# wicd question

## ONEEYEMAN

Hi, ALL,

I recently bought an Acer Aspire and made it dual-boot with Gentoo and Windows 7.

The installation went thru fine (please see this for reference).

Right now I can successfully connect to unsecured AP with wireless-tools. There is no problem whatsoever with obtaining an IP.

Now at home I have a Security turned on. In order to work with WPA I installed wpa_supplicant and wicd.

Today, I executed following scenario.

I successfully connected to a public unsecured network and was working for some time.

After that I just closed the lid and went to my co-worker house where there is also WPA secured AP.

I opened the lid and ran the wicd GUI. It scanned, correctly saw all APs in the range.

I selected the proper AP and asked it to connect.
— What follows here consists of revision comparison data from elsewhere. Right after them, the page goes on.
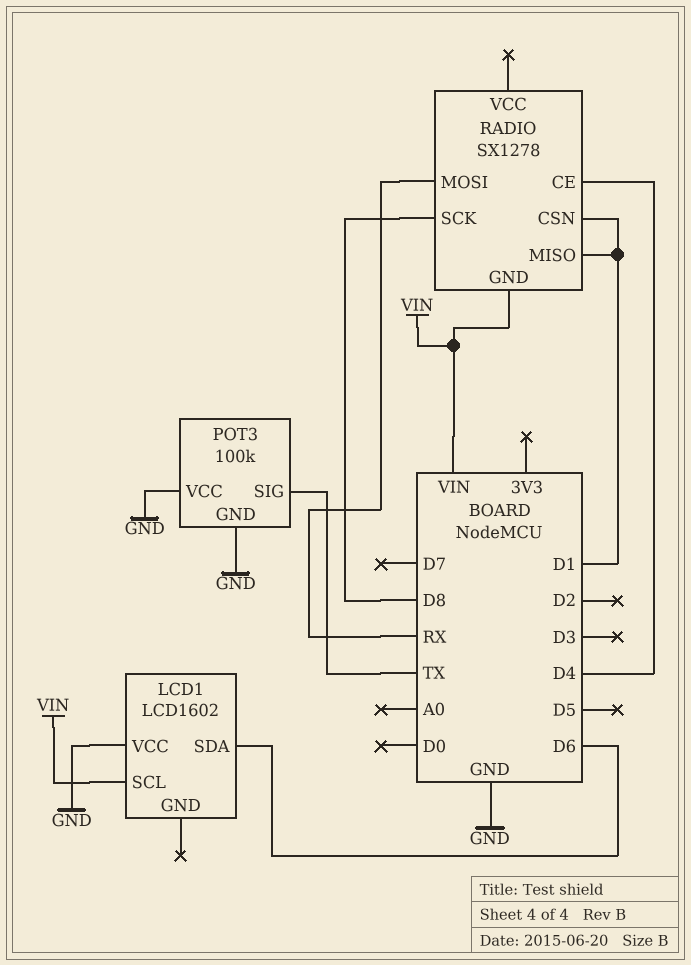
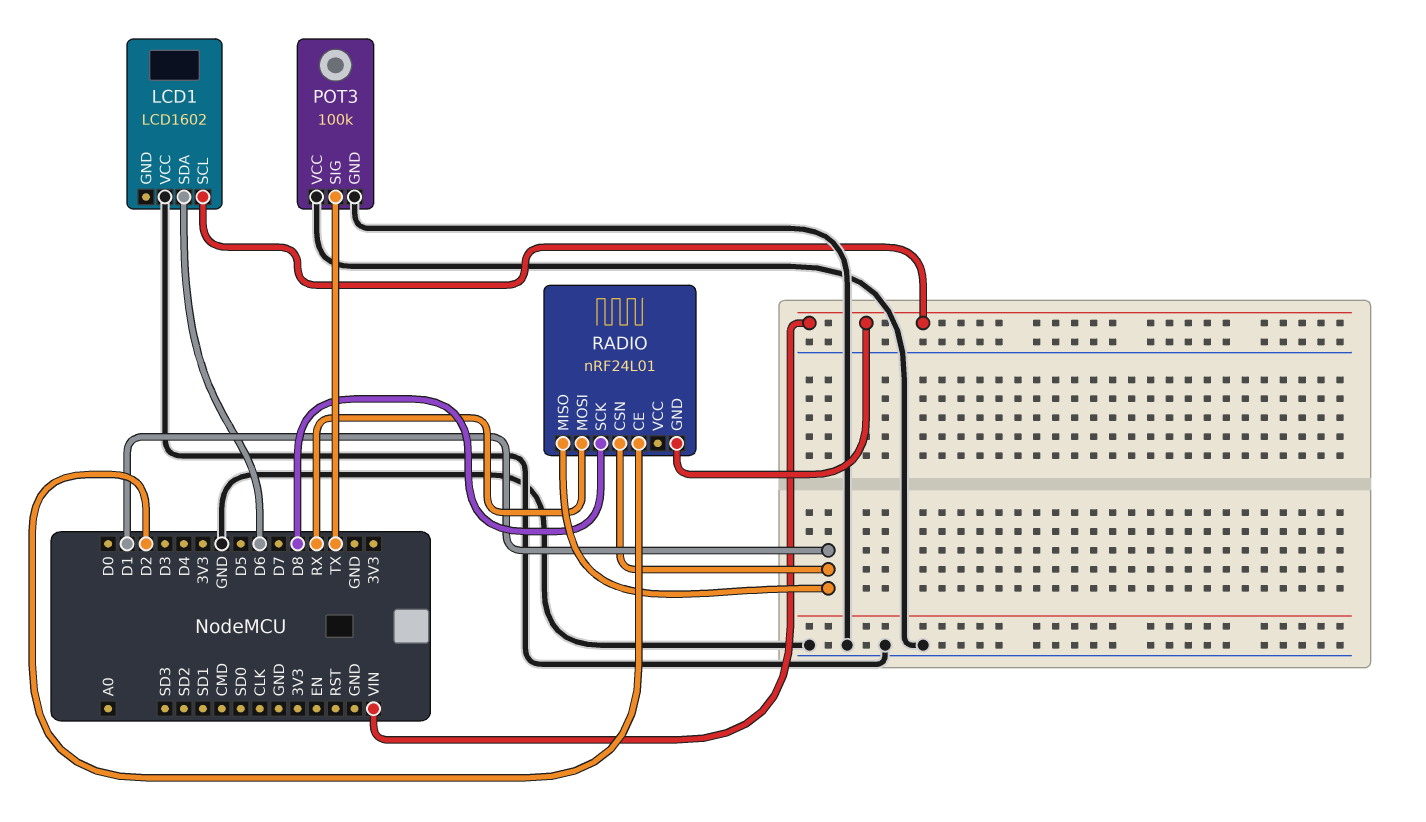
RADIO: SX1278 -> nRF24L01
RADIO pin CE: D4 -> D2

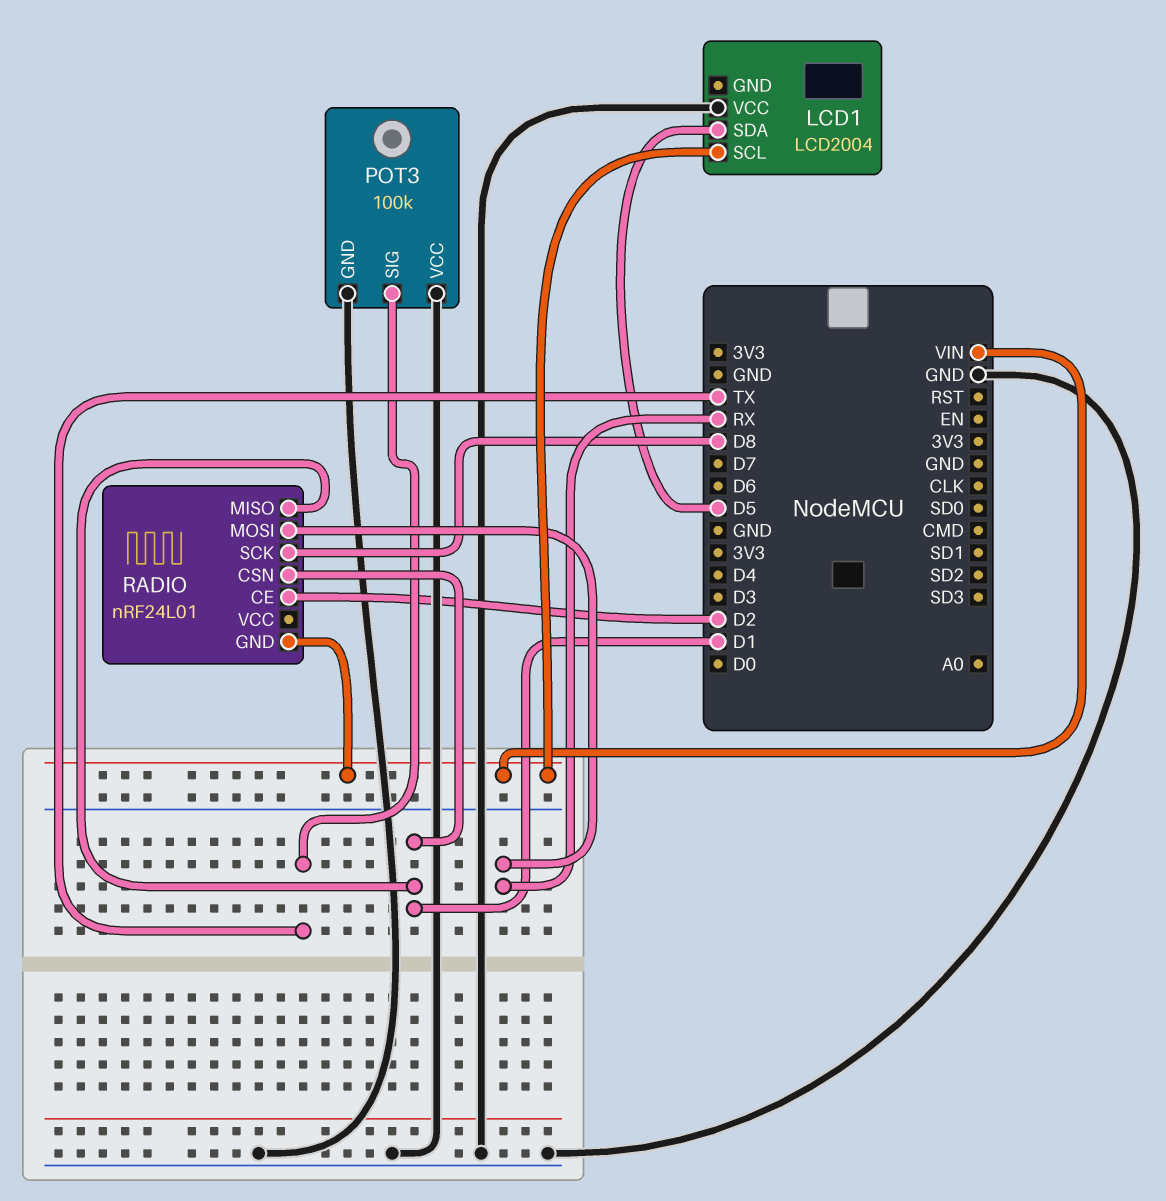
LCD1: LCD1602 -> LCD2004
LCD1 pin SDA: D6 -> D5

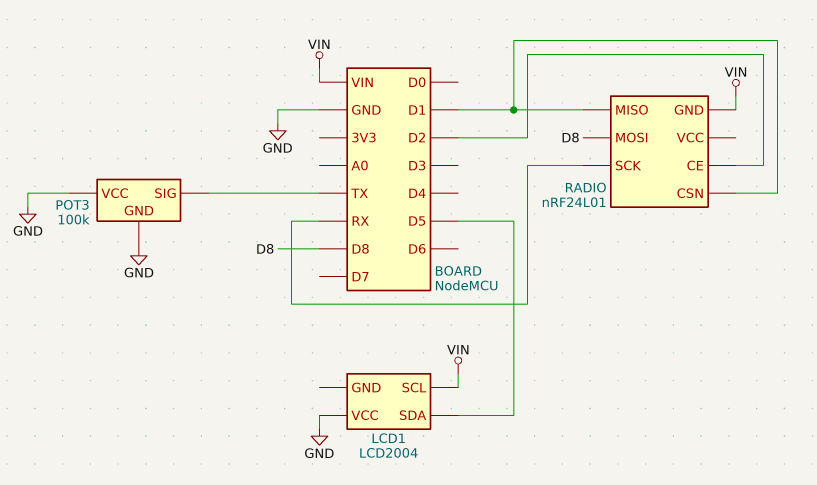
RADIO pin MOSI: RX -> D8
RADIO pin SCK: D8 -> RX

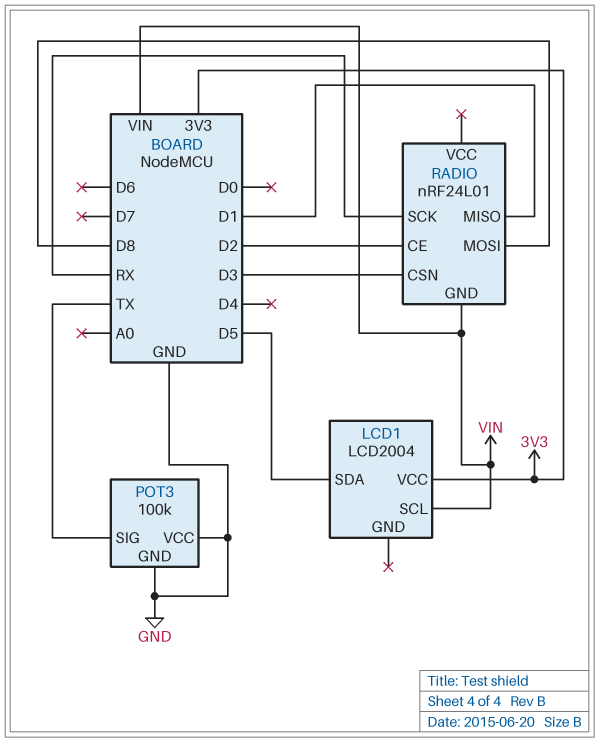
LCD1 pin VCC: GND -> 3V3
RADIO pin CSN: D1 -> D3

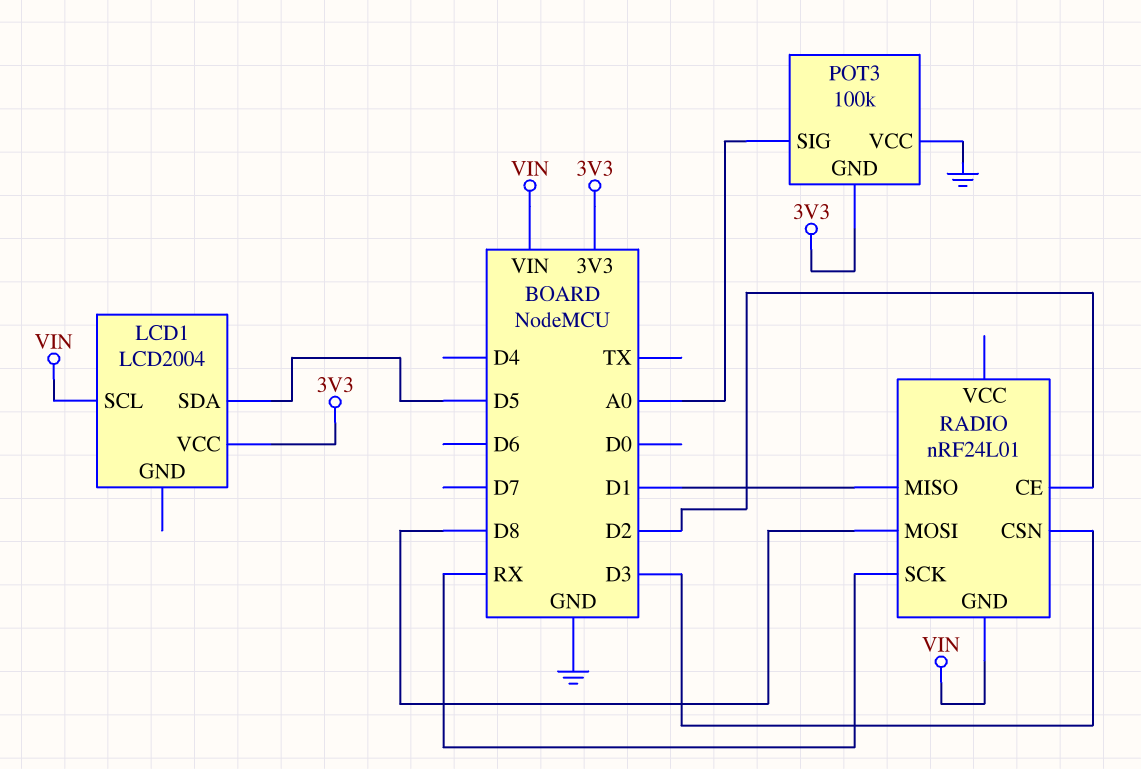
POT3 pin GND: GND -> 3V3
POT3 pin SIG: TX -> A0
It tried to connect to the original unsecured network.

I had to reboot the laptop.

After the reboot, I ran the wicd GUI again.

This time it tried to connect but failed to associate with the AP.

The laptop is using GNOME with baselayout-2 on AMD64 Gentoo install.

2 questions:

1. How do I fix wicd so that I don't have to reboot every single time I move?

2. What needs to be done in order to see the wicd failure to associate? Does it have it's own log file or it throws everything in dmesg? And what needs to be posted here in order to troubleshoot the issue?

Thank you.

----------

## keenblade

Does this work?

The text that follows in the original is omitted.